Cognition, the act or process of thinking, enables us to process vast amounts of information quickly. As we are consciously thinking about one specific thing, our brain is processing thousands of subconscious ideas. Unfortunately, our cognition is not perfect, and there are certain judgment errors that we are prone to making, known in the field of psychology as cognitive biases. They happen to everybody regardless of age, gender, education, intelligence, or other factors.  For leaders these errors often impact their leadership effectiveness.

One of the challenges leaders face is the Halo/Horn effect cognitive bias when conducting performance evaluations.  The Halo/Horn effect is the tendency for an direct report’s positive or negative trait to “spill over” to other areas the evaluator’s perceptions of them. This bias happens a lot in employee performance evaluations. For example, if a direct report has been late to work for three days; you may remember this and conclude that they are lazy and don’t care about their job.

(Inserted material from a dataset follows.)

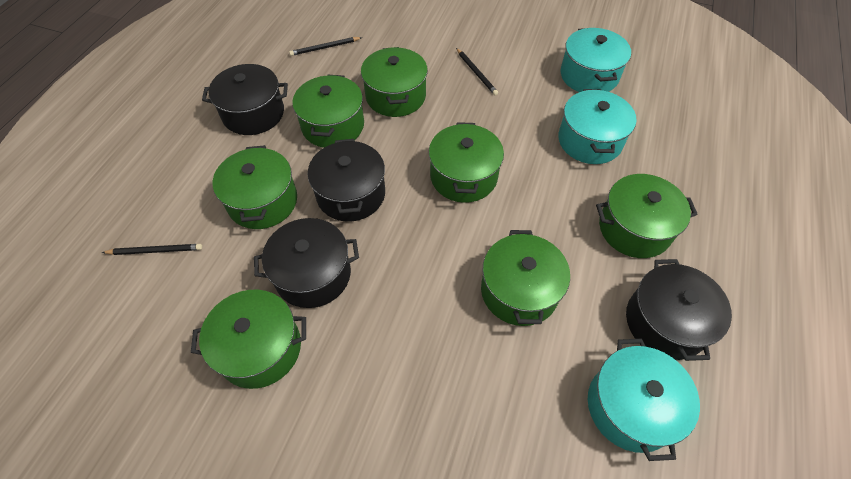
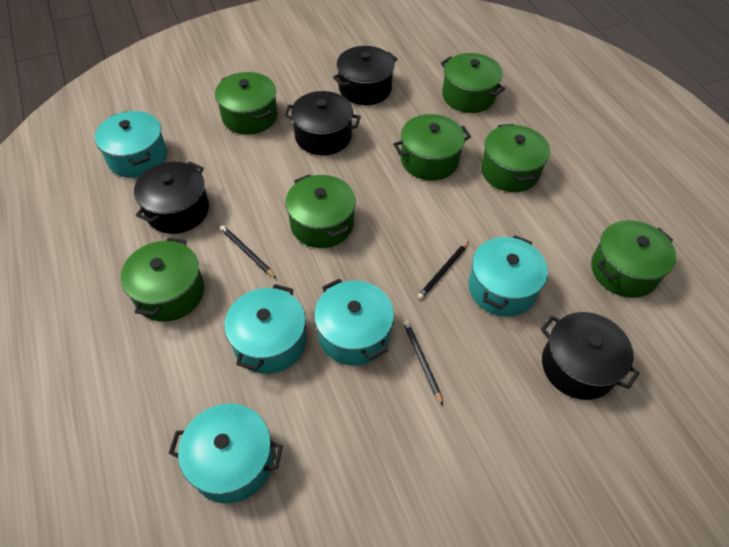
turquoise pot: 3 -> 5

There are many possible reasons for this, perhaps their car broke down, their babysitter did not show up, or there has been bad weather. The problem is, because of one negative aspect, we may assume that the direct report is a poor worker and that may unfairly influence our overall evaluation of them.

Empower yourself to document all the behaviors of your direct reports for the whole performance evaluation period. Review those notes when preparing their performance evaluations and try not to let recent or singular events influence your evaluation.  You’ll then have more successful direct reports.

(source: Science & Nature – Top 10 Common Faults In Human Thought)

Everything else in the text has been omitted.